Results 
The graRS mutant shows altered cell surface charge but unaltered lysyl-phosphatidylglycerol (LPG) content
In order to study if reduced expression of the dlt operon upon graRS disruption results in altered cell surface charge, we compared binding of the red-coloured, cationic protein cytochrome c to wild type S. aureus SA113 (WT), the isogenic graRS mutant, and the plasmid-complemented mutant.
The graRS mutant bound significantly more cytochrome c than the WT or the complemented mutant (Fig. 1A), which is in accordance with the recently described reduced content of D-alanine residues in the teichoic acids of the mutant [10].
To analyse whether increased binding of cytochrome c by the graRS mutant is in fact due to altered cell surface charge by decreased teichoic acid alanylation or the altered expression of other surface-exposed molecules, we also examined binding of cytochrome c to a dltA deletion mutant, which completely lacks D-alanine substitution of teichoic acids [7], and a dltA/graRS double deletion mutant, which was generated by transducing the graRS mutation into the dltA mutant.
Due to the high binding capacities of the dltA and the dltA/graRS mutant we modified the conditions in order to prevent limitation of applied cytochrome c.
Deletion of the graRS genes in the dlt mutant background did not lead to further increased binding of cytochrome c compared to the dltA mutant (Fig. 1B).
This finding indicates that the increased binding of cytochrome c by the graRS mutant is due to decreased alanylation of teichoic acids and that the resulting surface charge alteration does not result from other regulatory effects mediated by GraRS.

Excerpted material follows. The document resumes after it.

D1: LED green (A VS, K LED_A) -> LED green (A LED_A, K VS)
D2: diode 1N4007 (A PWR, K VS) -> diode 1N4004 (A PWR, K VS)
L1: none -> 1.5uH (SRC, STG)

Increased binding of cationic proteins may also result from reduced mprF expression and, accordingly, reduced lysylphosphatidylglycerol (LPG) content.
To control for this possibility, we compared patterns of membrane lipids from log-phase bacteria by thin-layer chromatography.
The amounts of LPG from WT and graRS mutant were indistinguishable (data not shown), which corroborates recent findings that mprF is not among the graRS-regulated genes in S. aureus SA113 [10].
The graRS mutant is more susceptible to killing by LL-37 and human neutrophil granulocytes in vitro In an attempt to test whether the increased affinity of the graRS mutant to cationic molecules leads to higher susceptibility to human host defense peptides, we compared inactivation of WT and graRS mutant by the human cathelicidin LL-37.
This antimicrobial peptide is active against S. aureus at high concentrations or long exposure [15] but in this experiment we chose conditions under which the LL-37 did not affect viability of the S. aureus WT.
Accordingly, the WT and complemented mutant strains showed no significant decrease in CFU following LL-37 exposure, whereas the number of graRS mutant bacteria recovered was only 25% of the original inoculum (Fig. 2A).
Next we investigated whether the graRS mutant is killed faster than the parental strain by human neutrophils, which produce high amounts of LL-37 and other CAMPs as components of their antibacterial killing arsenal.
The graRS mutant was killed by neutrophils considerably faster than the WT strain.
After 15 and 30 min, the recovered CFU of the graRS mutant were significantly lower than those of the WT (Fig 2B).
Of note, our previous studies had shown that altered alanylation of teichoic acids does not affect the rate of PMN phagocytosis [9].
Taken together, these data indicate that graRS-mediated control of CAMP resistance mechanisms is of importance for S. aureus evasion from neutrophil killing.